Trade reporters assigned in past years to the Cannes beat have gone toe-to-toe, competing for the inside scoop on these deals, delivering information that no other news outlet covers and thereby facilitating the business flow that allows movies to be produced and distributed all over the world. Mainstream press covering Cannes, such as LA Times and the New York Times, have always missed the story.

But if the trades have ruled at Cannes and other film markets, their dominion has dissipated with the advent of the Internet, and the proliferation of online sources of business information, including leagues of bloggers as well as the Marché du Film's own website (Cinando.com). And as even The Wall Street Journal recently noted, the news itself bodes ill: money from foreign markets for film rights has dried up with a depressed global economy and the rising quality and popularity of local language filmmaking providing cheaper competition to big-budget Hollywood fare. Even a new film starring Johnny Depp is having a hard time attracting investment from foreign distributors.

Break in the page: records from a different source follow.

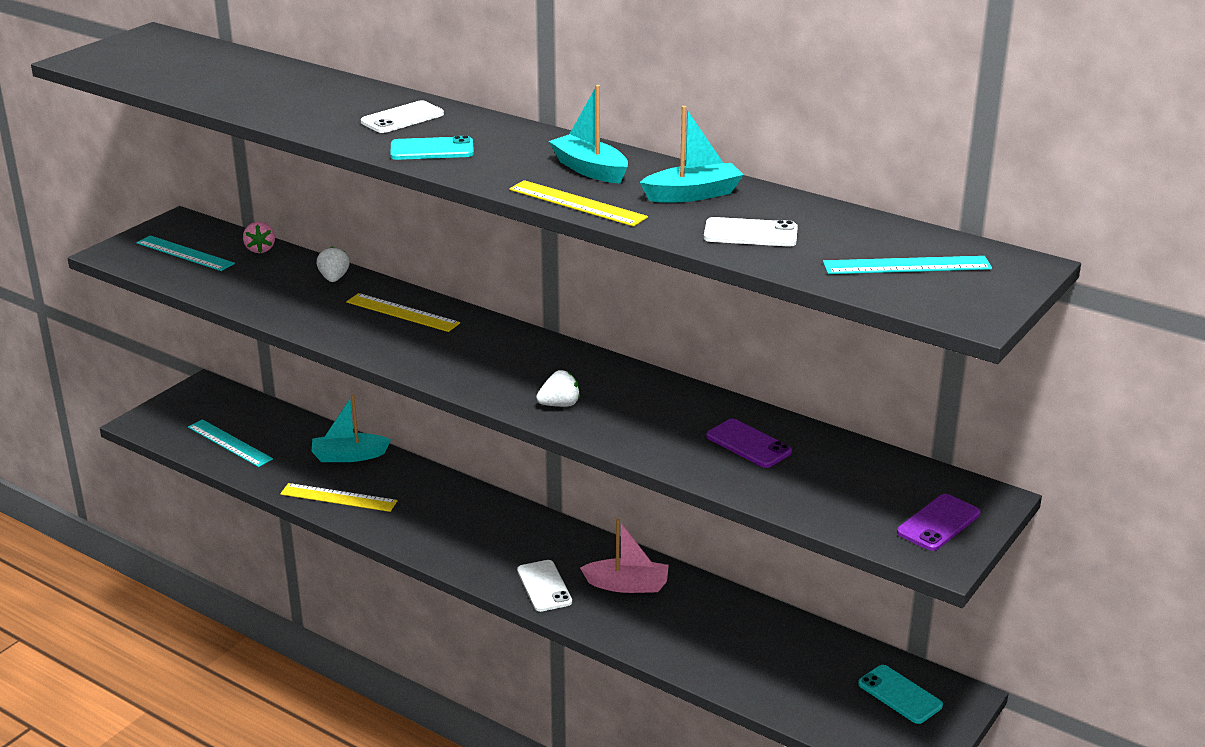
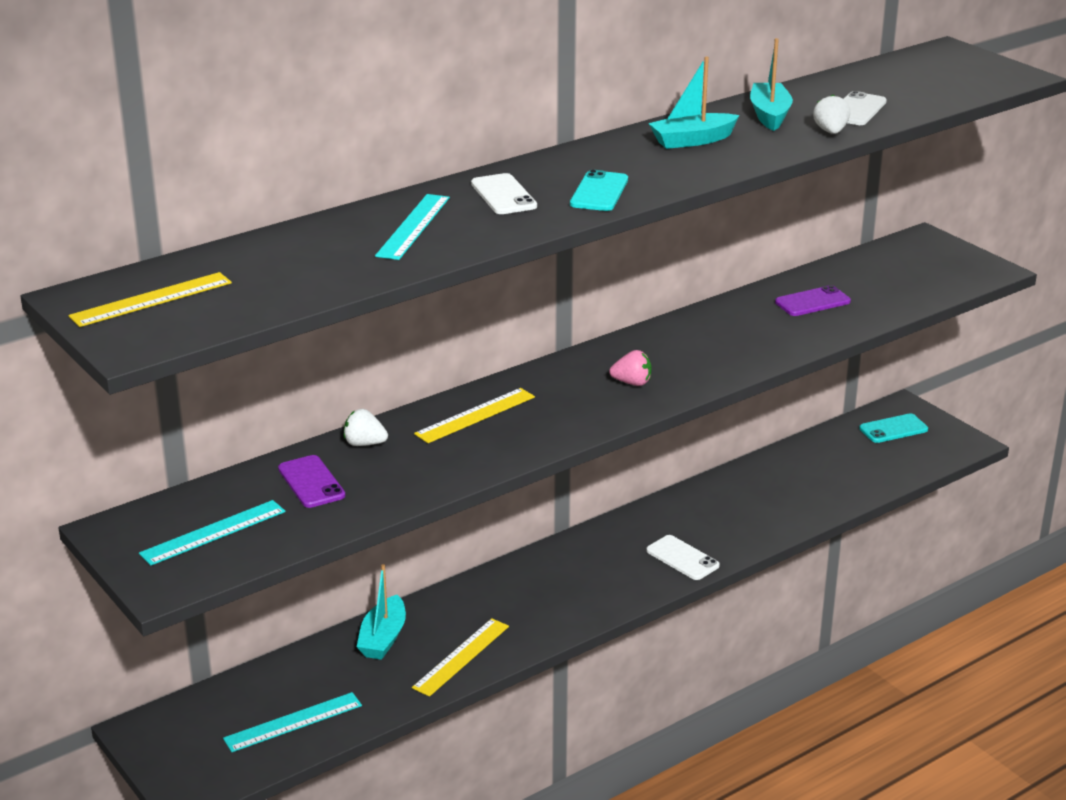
camera: 70 degrees left, 0 degrees up
(260, 249) = (248, 481): pink strawberry -> pink strawberry (632, 383)
(544, 586) = (682, 558): white phone -> white phone turned 45 degrees clockwise
(560, 405) = (708, 366): white strawberry -> white strawberry (830, 131)
(577, 203) = (764, 155): yellow ruler -> yellow ruler (151, 299)
(627, 585) = (702, 515): pink boat -> none
(907, 265) = (935, 77): turquoise ruler -> turquoise ruler (413, 226)
(938, 523) = (949, 261): purple phone -> purple phone (311, 482)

And where are the action stars of yore? Stallone, Schwarzenegger, Seagal and Van Damme, et al -- whose global recognition could sell a B-movie based on a sexy poster alone for A-level prices -- once ruled the Croisette. Alas, now they are either out of action or out of steam.

So Cannes advertising revenues for the trades this year are down as much as 20-30%, according to sources at both papers. Between Cannes and the awards season, this downward trend has hit The Hollywood Reporter and Variety hard, and layoffs over the past year decimated the editorial and sales forces on both sides of the street.

With tight economics curtailing the business reporting at Cannes, what stories will we see over the next two weeks? Some red carpet fanfare from the Festival's first 3-D digital animated opening night film, Up (Disney/Pixar)... Festival favorites Tarantino (Inglourious Basterds), Ang Lee (Taking Woodstock) and Almodovar (Broken Embraces) all competing for the Palme d'Or... and perhaps producer Graham King will be able to sell his Johnny Depp movie (The Rum Diaries, based on the Hunter S. Thompson novel), allowing that film to eventually come to a theater near you.

But news from Cannes will mainly be conveyed by the tabloid media trumpeting the glittering parade of international stars and celebs up the red carpet of the Palais des Festivals to screenings of films mostly by obscure directors with unknown actors. Many of the films will play superbly on the big screen at the Palais, but are unlikely to find audiences in the US, or a distributor to even try... a story that renders the Cannes Film Festival in its 62nd year, like some fabulous but faded star from another era, sadly irrelevant.